10125. And thou shalt anoint it. That this signifies inauguration to represent the Divine good of love from the Lord in heaven and in the church, is evident from the signification of "anointing," as being inauguration to represent the Lord as to the Divine good of the Divine love from His Divine Human (see n. 9474, 9954, 10019); here from the Lord in heaven and in the church, for the subject here treated of is His influx and reception there. Whatever represents the Lord represents Him also in the men of the church and in the angels of heaven, thus it represents heaven and the church, because the men in whom the church is constitute the church in general, and the angels in whom heaven is constitute heaven in general. Nevertheless, regarded in themselves, the men themselves do not constitute the church, but the Lord in them; and so neither do the angels regarded in themselves constitute heaven, but the Lord in them. For the Lord does not dwell in anything of the man's or angel's own; but in His own with them; hence it is that when the church and heaven are spoken of, the Divine of the Lord is meant with those who are there, from which it is plain how it ought to be apprehended that the Lord is the all in all of heaven and the church, and that the Lord Himself is heaven and the church. This is also evident from the doctrine known and received in the Christian world, that all the good of faith and of love is from God, and nothing from man; and that whatever is from man as from himself is not good. Hence also it is that no one has merit or righteousness from anything of his own.
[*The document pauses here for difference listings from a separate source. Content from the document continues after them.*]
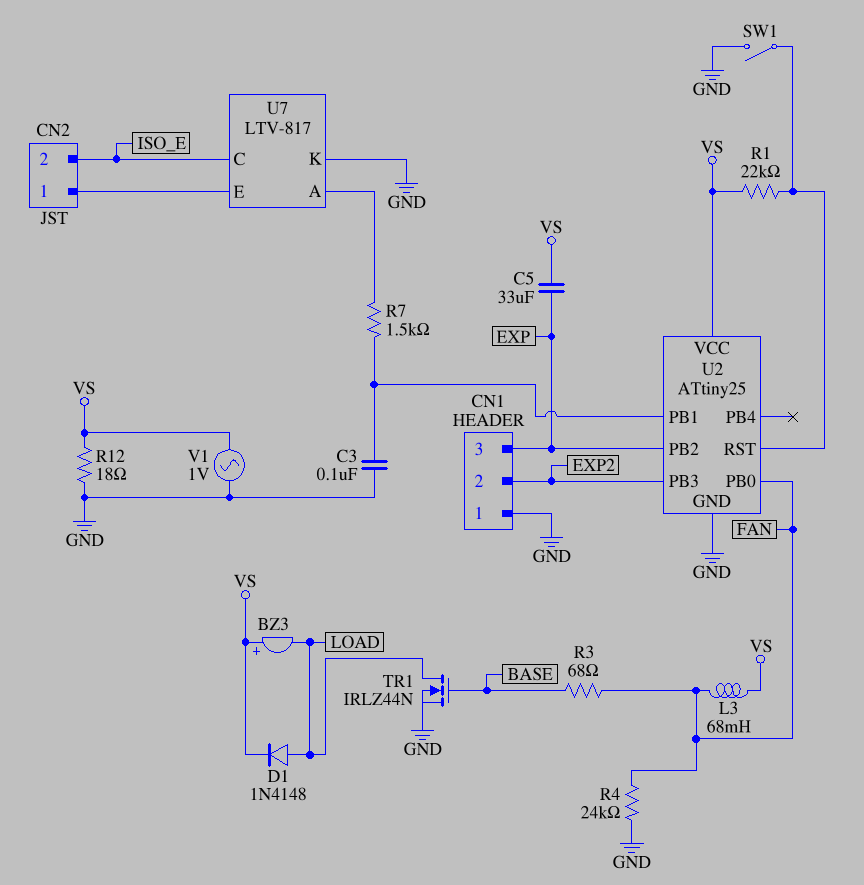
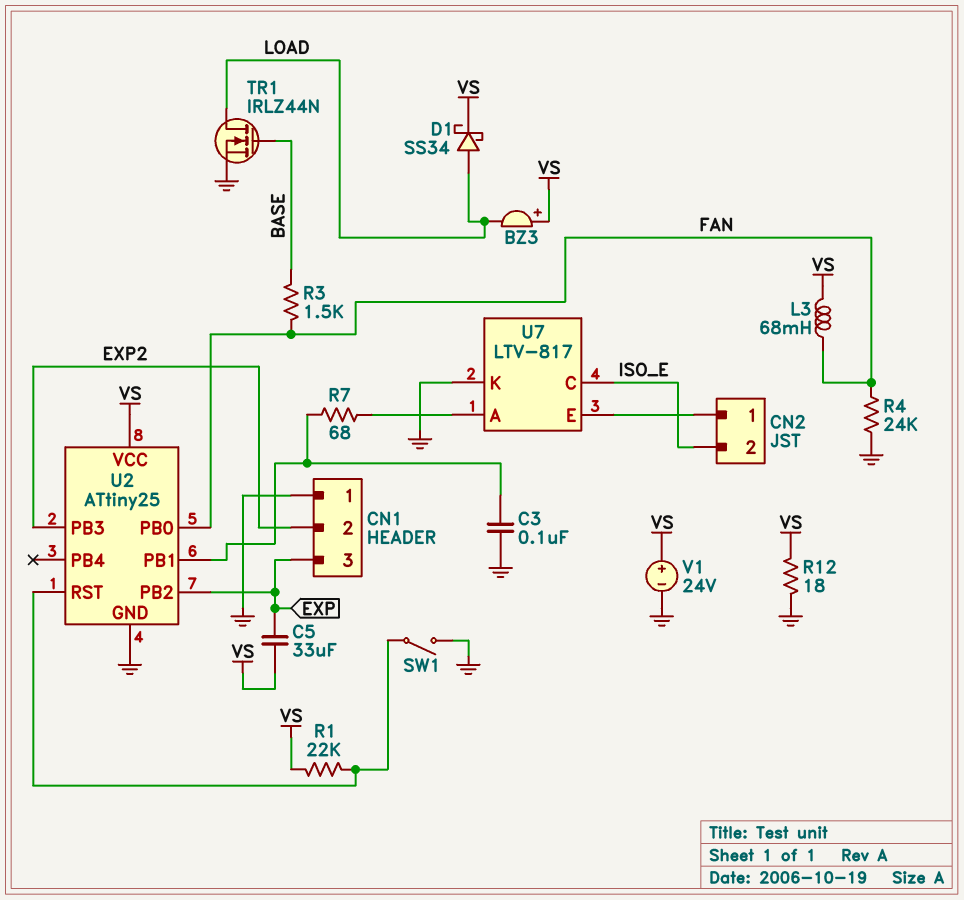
D1: diode 1N4148 (A LOAD, K VS) -> schottky SS34 (A LOAD, K VS)
R3: 68 (BASE, FAN) -> 1.5k (BASE, FAN)
R7: 1.5k (U2/PB1, U7/A) -> 68 (U2/PB1, U7/A)
V1: AC 1V (GND, VS) -> 24V (plus VS, minus GND)

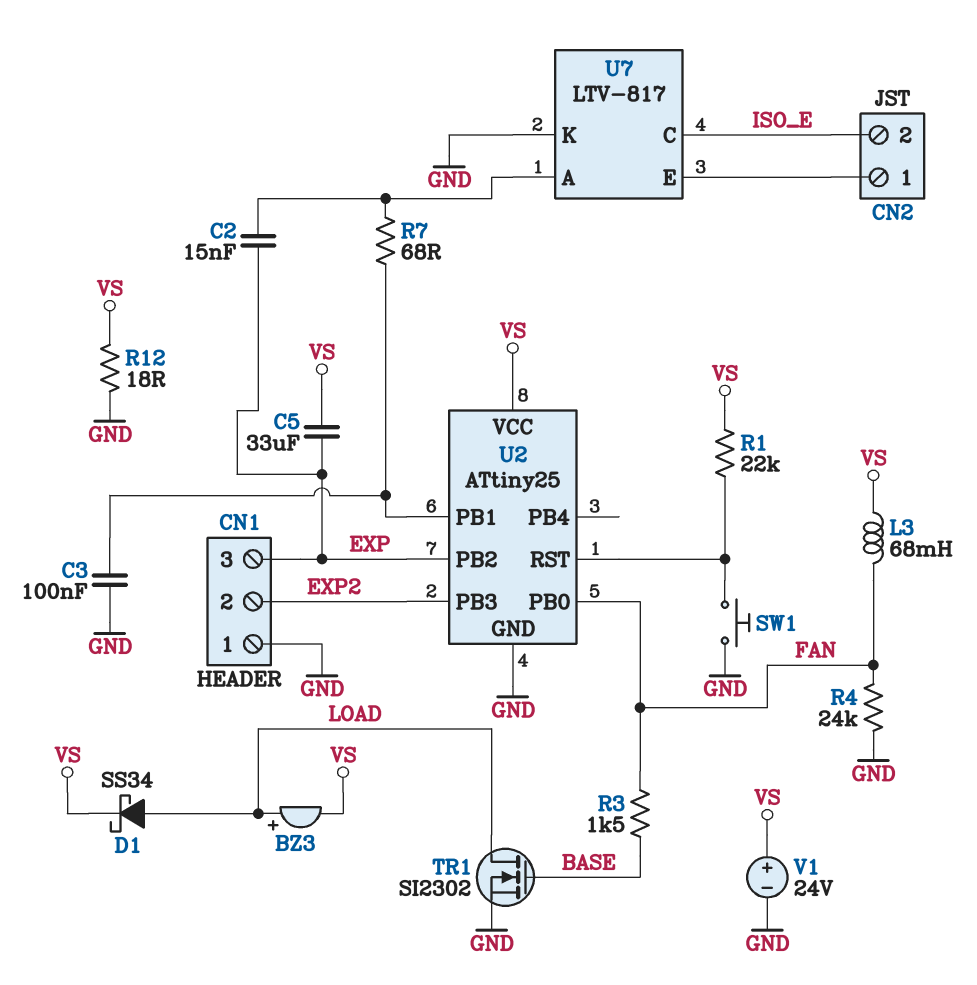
BZ3: buzzer (plus VS, minus LOAD) -> buzzer (plus LOAD, minus VS)
C2: none -> 15nF (EXP, U7/A)
SW1: switch (GND, U2/RST) -> button (GND, U2/RST)
TR1: NMOS IRLZ44N (G BASE, D LOAD, S GND) -> NMOS SI2302 (G BASE, D LOAD, S GND)

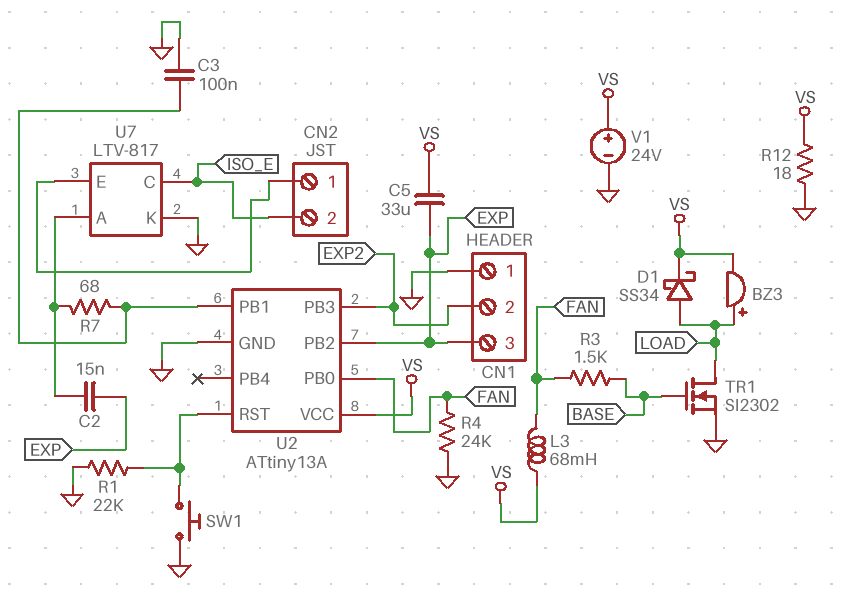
R1: 22k (U2/RST, VS) -> 22k (GND, U2/RST)
U2: ATtiny25 -> ATtiny13A

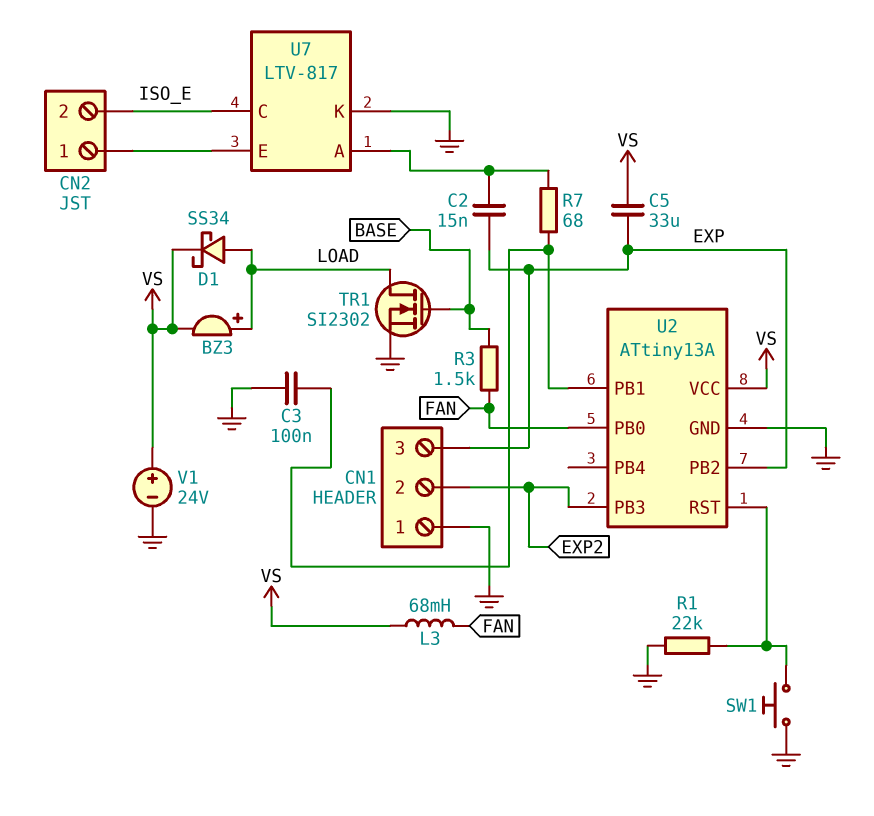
R4: 24k (FAN, GND) -> none
R12: 18 (GND, VS) -> none

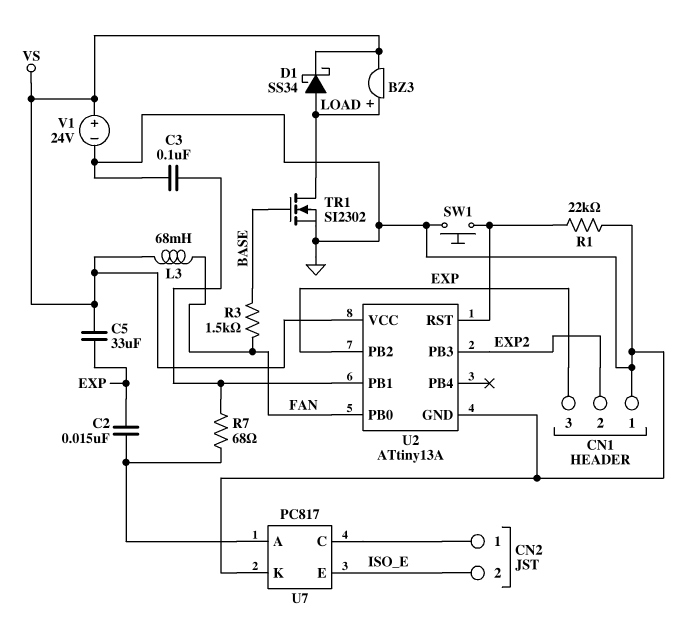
U7: LTV-817 -> PC817
U7 pin C: ISO_E -> CN2/1
U7 pin E: CN2/1 -> ISO_E

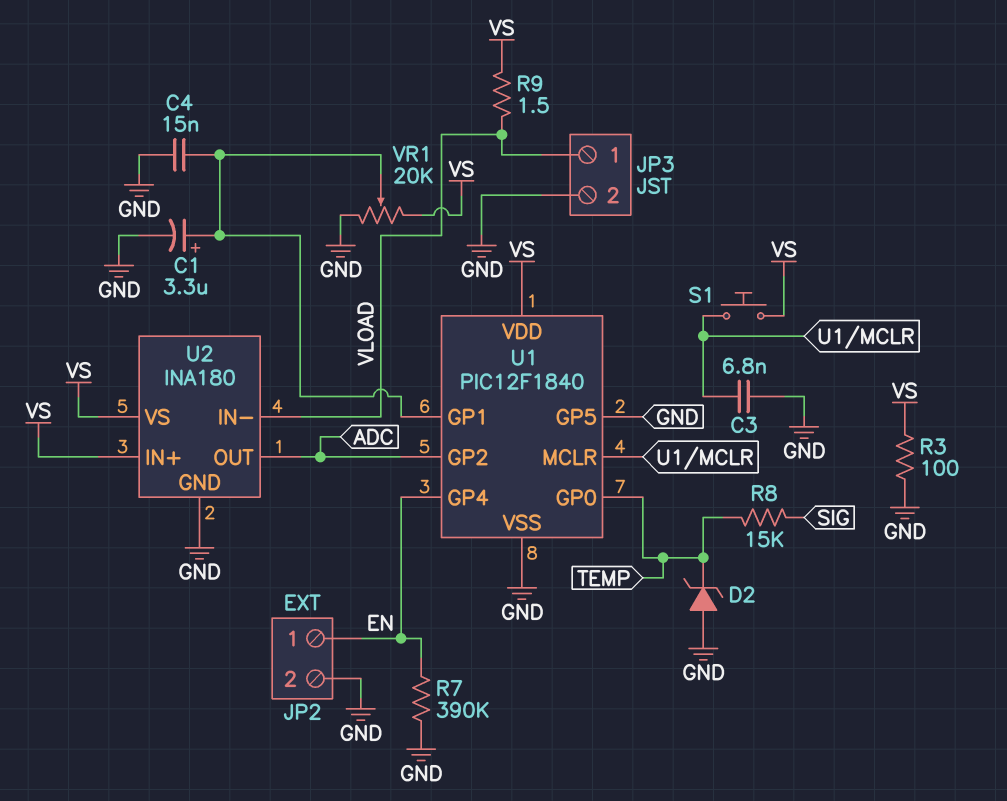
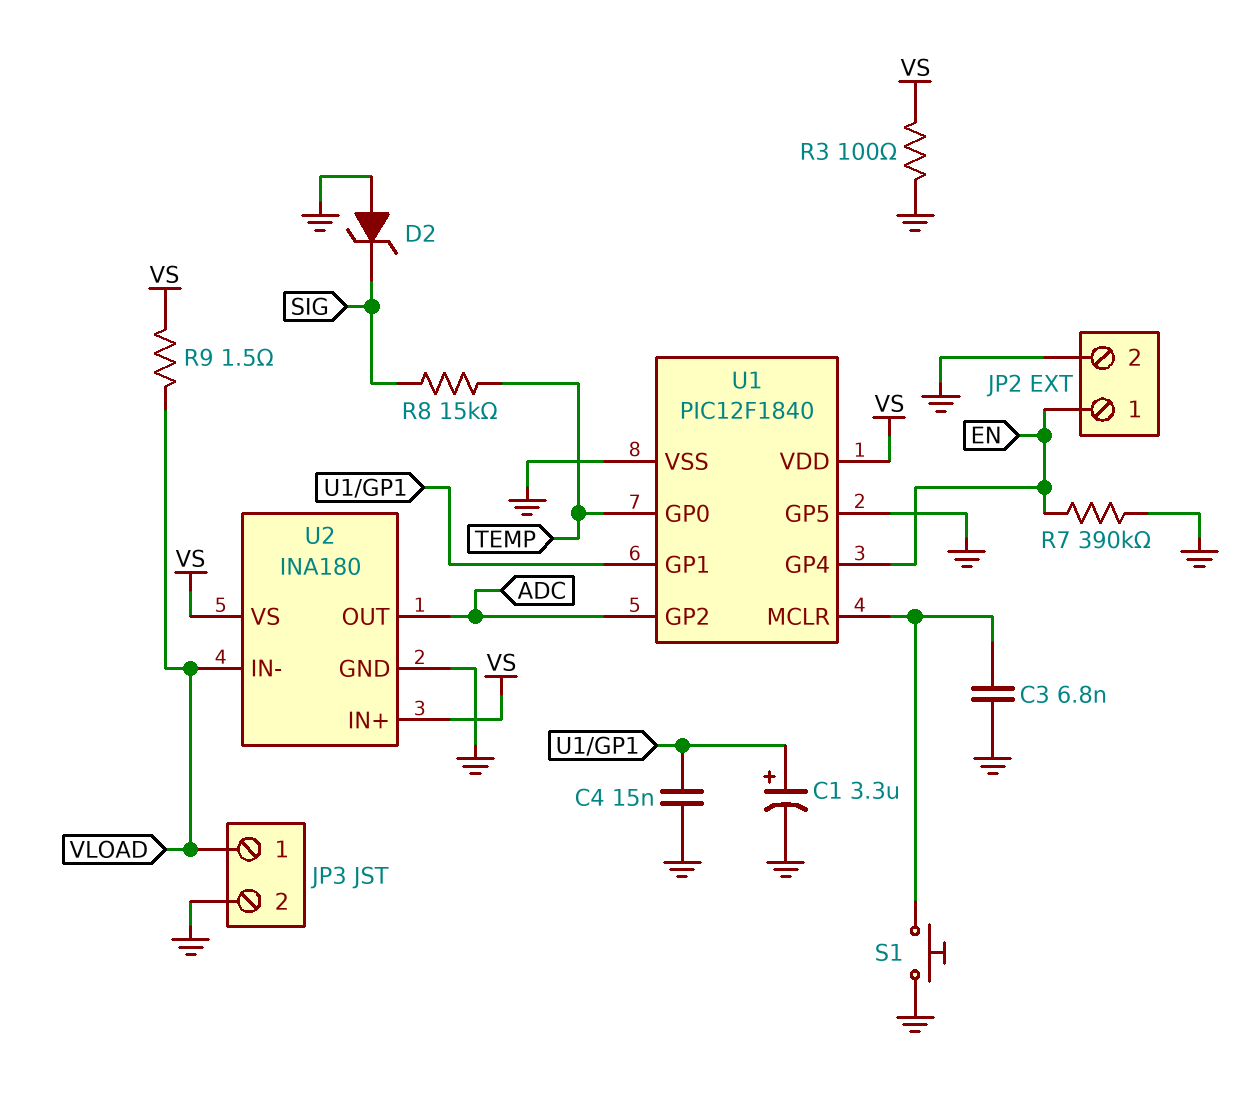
D2: zener (A GND, K TEMP) -> zener (A GND, K SIG)
S1: button (U1/MCLR, VS) -> button (GND, U1/MCLR)
VR1: 20k (GND, VS, wiper U1/GP1) -> none

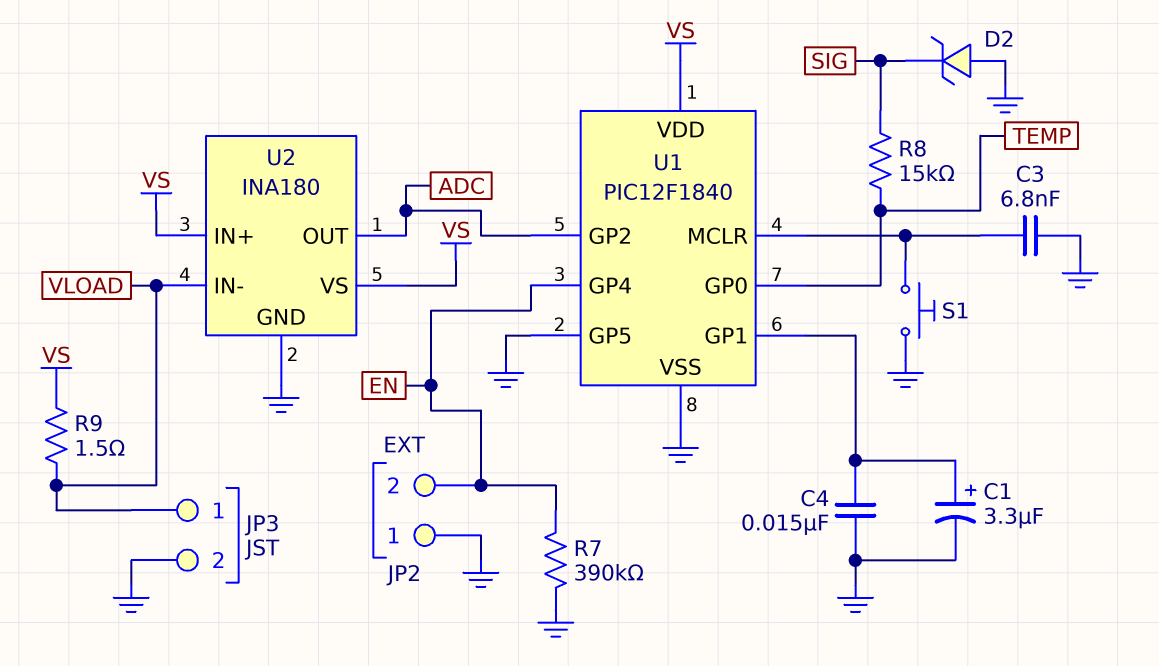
JP2 pin 1: EN -> GND
JP2 pin 2: GND -> EN
R3: 100 (GND, VS) -> none

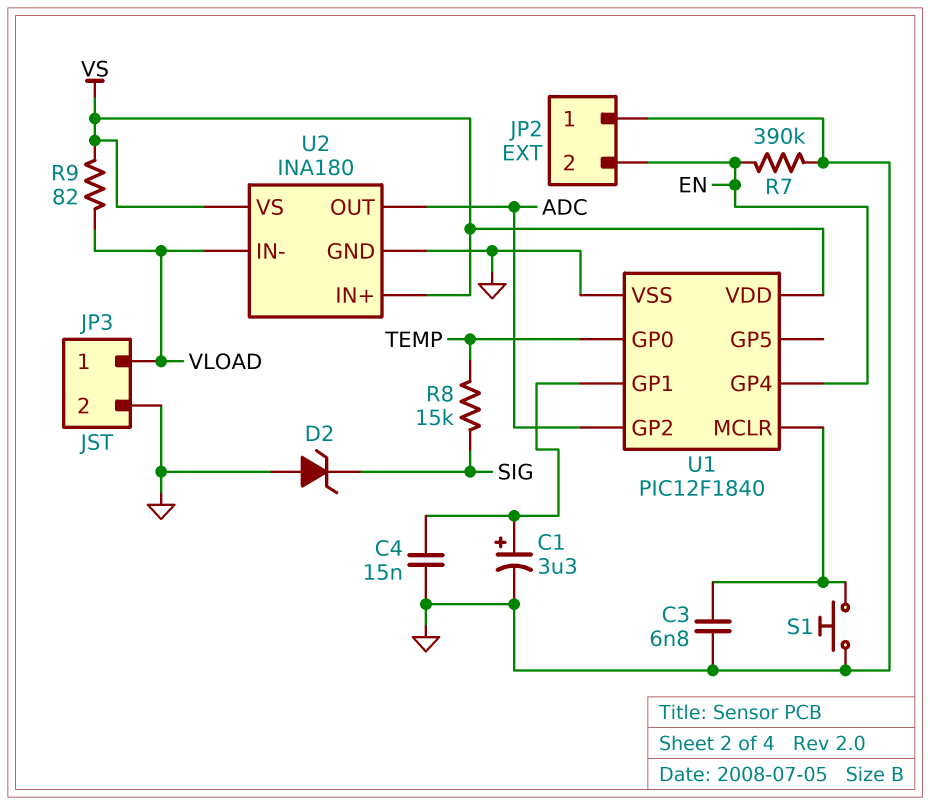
R9: 1.5 (VLOAD, VS) -> 82 (VLOAD, VS)
U1 pin GP5: GND -> none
 These things have been said in order that it may be known what the Lord is in heaven and in the church, thus what heaven and the church are; and consequently what representative of Him is meant by the altar and its anointing, as here treated of. All things were anointed that were to represent the Lord and the Divine things which are from the Lord, as the altar, the Tent of meeting, the tables which were therein, the lampstand, the ark, Aaron himself, his sons, and their garments; and when these were anointed, they were called holy. Not that the oil induced any holiness, but because they thus represented Divine things from the Lord, which alone are holy. Oil was employed for this use because "oil" signified the good of love, and the Divine good of the Divine love is the Divine Itself, for it is the Being itself of all things; and so in order to represent it, inauguration was effected by means of oil. The Divine Itself which is the Being of all things was in the Lord alone, for He was conceived of Jehovah; and every man has from his father the being of his life, which is called his soul. From this it is evident that the Divine good of the Divine love was in the Human of the Lord as the soul of a father is in a son. And as with man nothing lives but his soul, for the body without the soul does not live, and because everything of the body is produced from the soul, thus after its image, in order that the soul may be in a state that is adapted and accommodated to its functions in the ultimates of order, which are in the world; it hence follows that the Being itself in the Human of the Lord was Jehovah, which is the Divine good of the Divine love. And that which is the Being of life makes everything that comes forth from It after Its own likeness; and so the Lord, from the Divine Itself which was in Him, thus which was His, made also His Human the Divine good of the Divine love.
 Moreover, it is said in the Athanasian Creed, which contains the faith received throughout the Christian world, "As the body and the soul is one man, so the Divine and the Human in the Lord is one Christ." He therefore who is acquainted with the union of the soul in the body, and the image of the former in the latter, may in some measure know the union of the Divine and the Human in the Lord, and the image of the one in the other; and from this he might know that the Divine which is called the Father, and the Human which is called the Son, were one, and the one in the other, that is, the Father in Him and He in the Father; according to the Lord's words in John 10:30; 14:10, 11. But as at this day it is not known what the soul is, and scarcely that it is from the father, and that the body is its image, and that the two are one as are the prior and the posterior, or as being and that which comes forth from it, therefore man has separated the Divine from the Human in the Lord, and has distinguished them into two natures, and from this has conceived no other idea of the Human of the Lord than as of the human of a man; when yet the soul of a man is finite from his father, and has evil in it by inheritance; whereas the soul of the Lord, being from Jehovah, was infinite, and was nothing else than the Divine good of the Divine love, and consequently after glorification His Human was not like the human of a man.
 For this reason the Lord took up into heaven all His Human glorified, that is, made Divine from Himself, and left nothing of it in the sepulchre, otherwise than is the case with man. That the Lord glorified His very body even to its ultimates which are the bones and the flesh, the Lord also manifested to His disciples, saying, "Behold My hands and My feet, that it is I Myself. Feel Me and see, for a spirit hath not flesh and bones as ye see Me have" (Luke 24:39); and yet He entered through doors that were shut, and after He had manifested Himself became invisible (John 20:19; Luke 24:31). These things have been said in order that it may be known that the Lord alone as to His Human was the Anointed of Jehovah; not indeed anointed with oil, but with the Divine good itself of the Divine love, which is signified by "oil," and which was represented by anointing (n. 9954).